I am still confused about how you can tell the causal direction from just the raw data. Taking your toy example I could write a code that first randomly determines Y, and then decides on X, in such a way so that the probability table you give is produced. Presumably you mean something more specific by causal direction than I am imagining?
I got interested and wrote my python example. I get (up to some noise) the same distribution, and at least in my layperson way of looking at it I would say that Y has a causal effect on X.
import random
rand = random.random
def get_xy(): # Determine Y first, make it causally effect X if rand() > 82/100: Y = 1 else: Y = 0 # end if
if Y == 1: if rand() > 1/2: X = 1 else: X = 0 # end sub-if else: if rand() > 1/82: X = 1 # When Y=0 it is very likely X=1. else: X = 0 # end sub-if # end if return X, Y
dat = [0, 0, 0, 0] for _ in range(1000000): X, Y = get_xy() dat[X + 2*Y] += 1
This is a very good point, and you are right—Y causes X here, and we still get the stated distribution. The reason that we rule this case out is that the set of probability distributions in which Y causes X is a null set, i.e. it has measure zero.
If we assume the graph Y->X, and generate the data by choosing Y first and then X, like you did in your code—then it depends on the exact values of P(X|Y) whether X⊥Z holds. If the values of P(X|Y) change just slightly, then X⊥Z won’t hold anymore. So given that our graph is Y->X, it’s really unlikely (It will happen almost never) that we get a distribution in which X⊥Z holds. But as we did observe such a distribution with X⊥Z , we infer that the graph is not Y->X.
In contrast, if we assume the graph as X-> Y <-Z , then X⊥Z will hold for any distribution that works with our graph, no matter what the exact values of P(Y|X) are (as long as they correspond to the graph, which includes satisfying X⊥Z)

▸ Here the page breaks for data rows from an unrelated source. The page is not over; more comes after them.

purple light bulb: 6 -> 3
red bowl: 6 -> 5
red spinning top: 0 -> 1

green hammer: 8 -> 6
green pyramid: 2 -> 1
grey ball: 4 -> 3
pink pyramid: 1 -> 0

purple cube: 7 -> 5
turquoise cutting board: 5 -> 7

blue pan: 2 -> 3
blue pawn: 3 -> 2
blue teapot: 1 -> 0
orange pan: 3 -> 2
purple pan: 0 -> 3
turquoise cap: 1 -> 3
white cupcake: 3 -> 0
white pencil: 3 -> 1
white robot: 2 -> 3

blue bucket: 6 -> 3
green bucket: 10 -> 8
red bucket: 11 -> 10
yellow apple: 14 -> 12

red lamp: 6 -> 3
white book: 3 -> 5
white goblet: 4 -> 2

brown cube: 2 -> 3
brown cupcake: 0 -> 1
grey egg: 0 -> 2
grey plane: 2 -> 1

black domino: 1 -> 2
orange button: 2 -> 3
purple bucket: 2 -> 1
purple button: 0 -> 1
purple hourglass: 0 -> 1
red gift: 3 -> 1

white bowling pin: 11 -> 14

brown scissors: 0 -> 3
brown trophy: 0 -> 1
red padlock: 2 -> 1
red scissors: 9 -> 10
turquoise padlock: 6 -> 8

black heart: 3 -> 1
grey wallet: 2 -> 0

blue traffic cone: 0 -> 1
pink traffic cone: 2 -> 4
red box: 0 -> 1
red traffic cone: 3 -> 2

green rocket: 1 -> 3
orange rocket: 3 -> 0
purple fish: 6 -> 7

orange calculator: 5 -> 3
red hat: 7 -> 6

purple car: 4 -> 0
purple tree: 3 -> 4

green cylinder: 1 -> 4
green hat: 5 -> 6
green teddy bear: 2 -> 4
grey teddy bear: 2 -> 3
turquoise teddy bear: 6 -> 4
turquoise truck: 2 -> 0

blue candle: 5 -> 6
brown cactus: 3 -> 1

Thank you very much. That explains a lot. To repeat in my own words for my understanding: In my example perturbing any of the probabilities, even slightly, would upset the independence of Z and X. So in some sense their independence is a fine tuned coincidence, engineered by the choice of values. The model assumes that when independences are seen they are not coincidences in this way, but arise from the causal structure itself. And this assumption leads to the conclusion that X comes before Y.
I’m not quite convinced by this response. Would it be possible to formalize “set of probability distributions in which Y causes X is a null set, i.e. it has measure zero.”?
It is true that if the graph was (Y->X, X->Z, Y->Z), then we would violate faithfulness. There are results that show that under some assumptions, faithfulness is only violated with probability 0. But those assumptions do not seem to hold in this example.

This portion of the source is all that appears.